Da die Bekämpfung zeitaufwändig und teuer ist, sollten bereits kleine Bestände identifiziert werden können. Damit lassen sich Kosten senken und der Aufwand vereinfachen. Zu diesem Zweck müssen einerseits Bestände der Goldrute aufgespürt werden, bevor sie blühen und Samen ausbilden können. Andererseits müssen schwer zugängliche Stellen wie Hochstaudenriede überwacht werden, was sich in der Praxis als sehr schwierig erweist. Das automatisierte Erkennen von Goldrutenbeständen aus der Luft mittels Drohnen könnte eine Methode sein, um die Bestände schnell abschätzen zu können. Satellitenaufnahmen sind für kleinflächige Beobachtungen zu schlecht aufgelöst.
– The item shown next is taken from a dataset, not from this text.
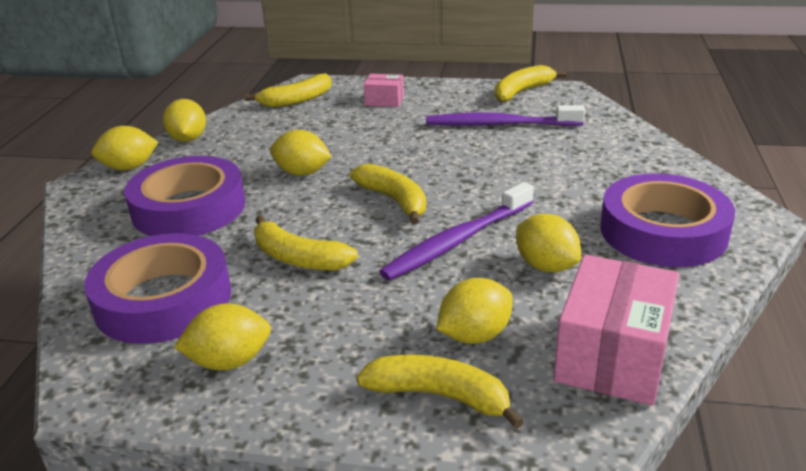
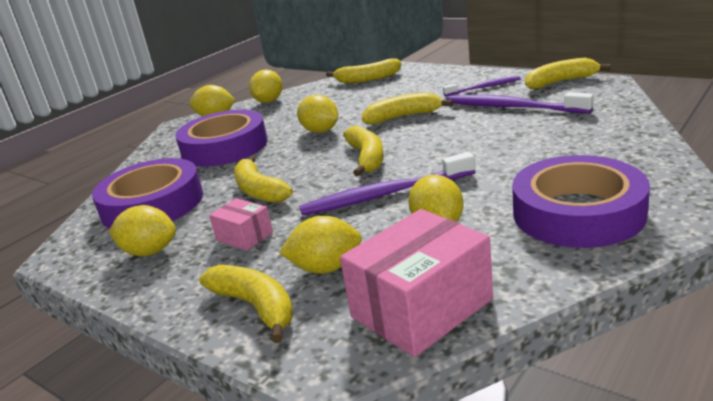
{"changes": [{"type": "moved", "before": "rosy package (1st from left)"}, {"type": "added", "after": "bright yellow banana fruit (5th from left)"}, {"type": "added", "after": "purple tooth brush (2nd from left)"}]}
Die Lösung: kombinierte Bildanalyse aus mehreren Spektralbändern

Am ILF Institut für Landschaft und Freiraum an der OST – Ostschweizer Fachhochschule in Rapperswil wurden unter Leitung von Prof. Dr. Jasmin Joshi die Voraussetzungen für solch eine Drohnenüberwachung mit dem Projekt «VegEye» geschaffen. Zielgebiete waren das Kaltbrunner Riet sowie die Nussbaumerseen. Als Goldruten-freie Referenz diente die Ufenau im Zürichsee.
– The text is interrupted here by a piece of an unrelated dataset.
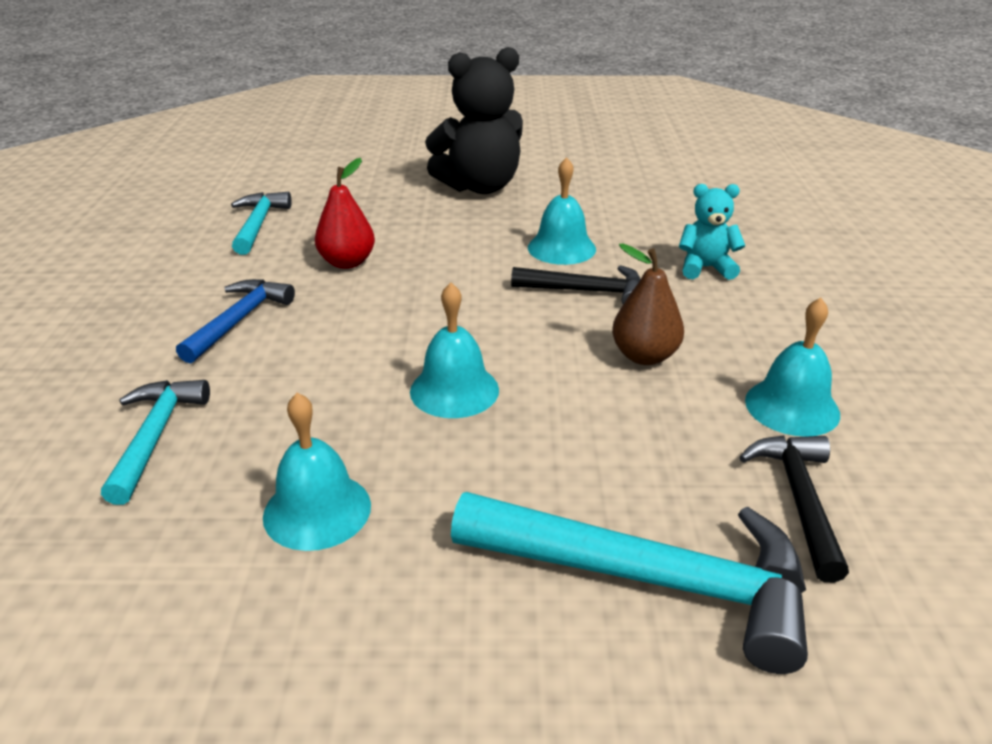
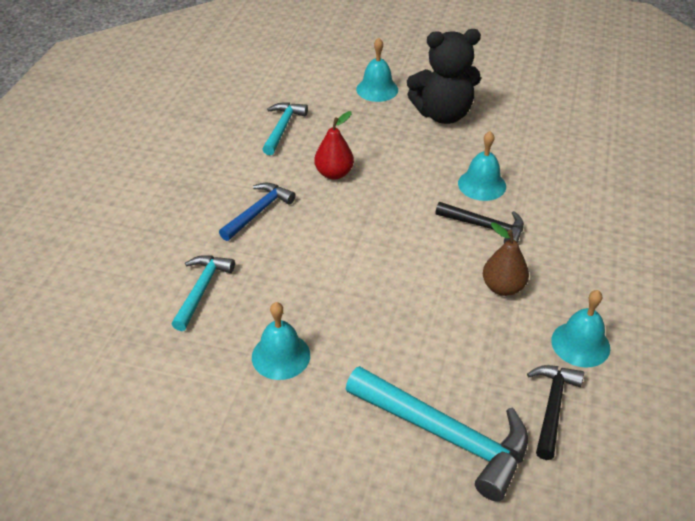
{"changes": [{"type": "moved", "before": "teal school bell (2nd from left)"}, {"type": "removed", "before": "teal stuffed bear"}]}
Die Spätblühende Goldrute in einer Riedwiese.

Grundlage einer verlässlichen Bildauswertung ist eine präzise Zuordnung eines jeden Fotos zu den exakten GPS-Koordinaten. Mit Hilfe dieses Geotagging ist im Anschluss an einen Überwachungsflug die Erstellung eines so genannten Orthomosaiks sowie eines digitalen Oberflächenmodells DOM möglich. Die Orthomosaike besitzen eine sehr hohe Auflösung von 2 bis 6 cm. Ein zweiter wichtiger Faktor ist die Bewertung der einfallenden Strahlung in die Kamera. Dafür müssen für jeden Flug die Wetterbedingungen sowie die Flugzeiten aufgezeichnet werden, denn die Bildqualität wird durch unterschiedliche Faktoren wie Einfallswinkel der Sonne, Bewölkung oder Dunst beeinflusst. Hinzukommen Faktoren wie die Belichtungsdaten der Kamera selbst. Damit die Bilder später vergleichbar sind, müssen anhand solcher Daten umfangreiche atmosphärische Korrekturen vorgenommen werden.

Unterscheidung der Goldrute von anderen Pflanzen

In einem weiteren Auswertungsschritt grenzt die Bildbearbeitung Bereiche wie Wasserflächen aus, die für die spätere Analyse irrelevant sind. Dafür wird die Überlagerung von zwei oder mehreren Spektralbändern genutzt. Bäume werden über das digitale Oberflächenmodell identifiziert. Die Identifizierung der Goldrute gelingt über die Kombination der RGB- und der multispektralen Aufnahmen. In einer RGB-Analyse allein ähnelt der Neophyt zu sehr anderen nichtblühenden Pflanzen, vor allem dem Schilf. Die kombinierte Bildanalyse hingegen führt zu einer sehr präzisen Klassifizierung und zeigt, dass das Kaltbrunner Riet zu 10% mit der Spätblühenden Goldrute besetzt ist.

Mit Hilfe eines Maximum-Likelihood-Algorithmus wurde die Fehlerwahrscheinlichkeit dieser Klassifizierung berechnet. Der Algorithmus berechnet dabei die Wahrscheinlichkeit der korrekten Kategoriezugehörigkeit eines jeden einzelnen Pixels in den Flugbildern. Das Projekt VegEye wird künftig mit Deep-Learning-Ansätzen ergänzt, damit zum Einen grössere Datenmengen bearbeitet werden können und zum Anderen komplexe Berechnungen automatisiert möglich sind. Damit liesse sich VegEye zudem zügiger auf die Beobachtung anderer Neophyten umstellen.